Who designed/built that plant? The Japanese themselves? The US...the Brits...the Germans? Certainly not the Soviets or the Chinese.
Sometimes you just don’t know what to believe.
They should have had priority access to helicopters and backup batteries.
They withstood a gigantic earthquake IMMEDIATELY followed by a huge tsunami, and ALMOST survived it, intact.
This would have been huge boost to nuclear power, if only they had more backup batteries.
And maybe not putting it right next to a tsunami flood zone would have been a good idea too
I don’t trust the experts that wrote this report as far as I could throw the plant.
Interesting story but seems to be a case of no matter how bad things were thank goodness they weren’t worse.
... EXACTLY AS DESIGNED AND INTENDED. The point is that it will REMAIN there, unlike the millions of tons of toxic waste spewed into the environment by coal power plants every single year.
It's like anthropogenic climate change zealots - their models are proven wrong, their predictions are contradicted by observation, and yet they cling desperately to the idea that we're dooooomed, doomed I tell you!

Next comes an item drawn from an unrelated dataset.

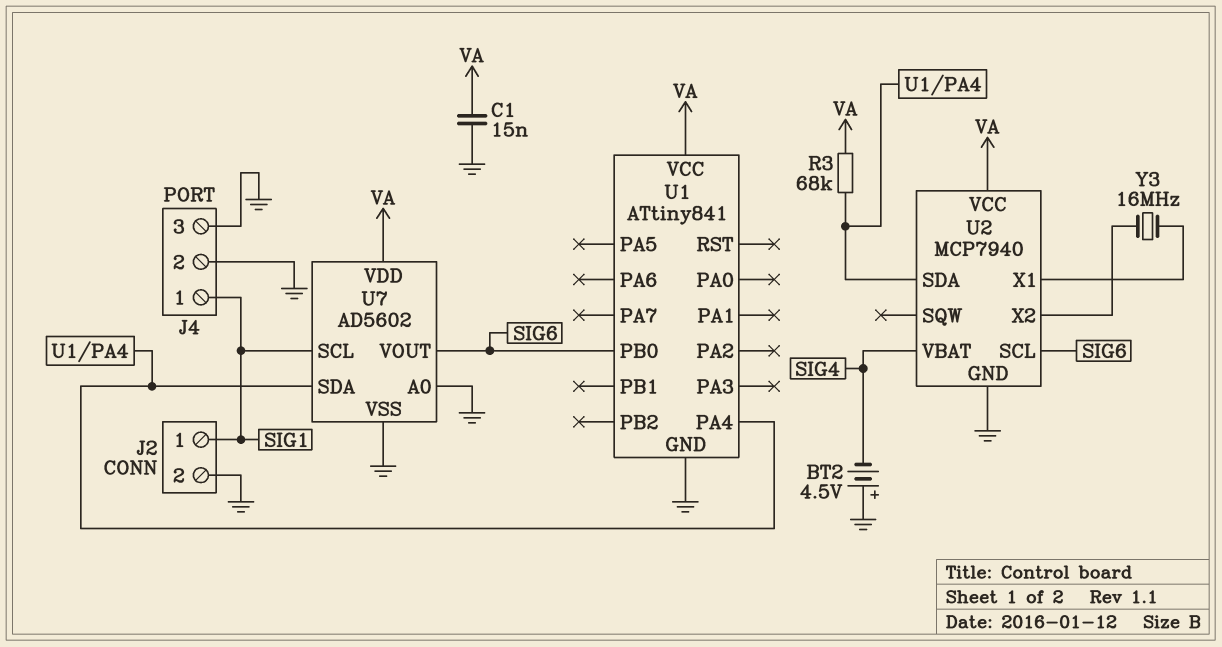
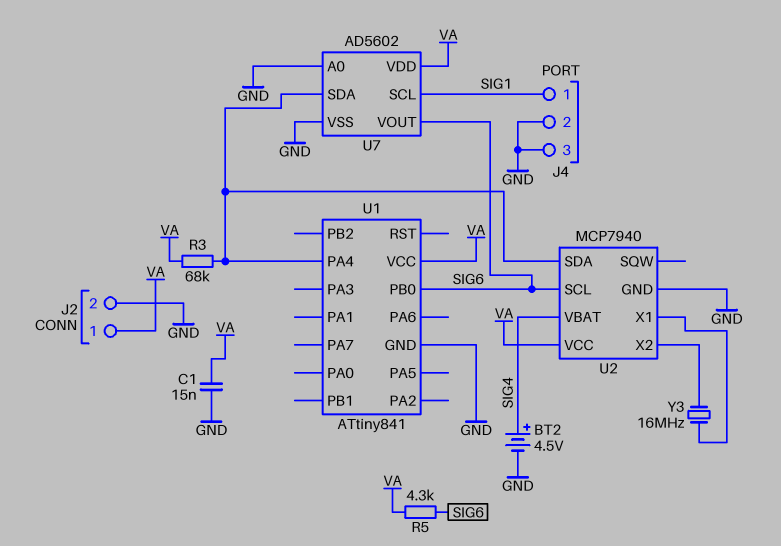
BT2: 4.5V (plus GND, minus SIG4) -> 4.5V (plus SIG4, minus GND)
J2 pin 1: SIG1 -> VA
R5: none -> 4.3k (SIG6, VA)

"Look!" they shriek, "two extra people might get cancer someday!!! We must shut down all nuclear power plants now!!"
I liked the following quote...study predicted there will still be between 15 and 1,300 cancer fatalities worldwide....
First...."worldwide"? Really? 15 more deaths out of 7 billion? Second, two orders of magnitude is a pretty big range. Truly, this shows how worthless the "science" is on this - or how worthless the reporter is if they managed to get the facts wrong.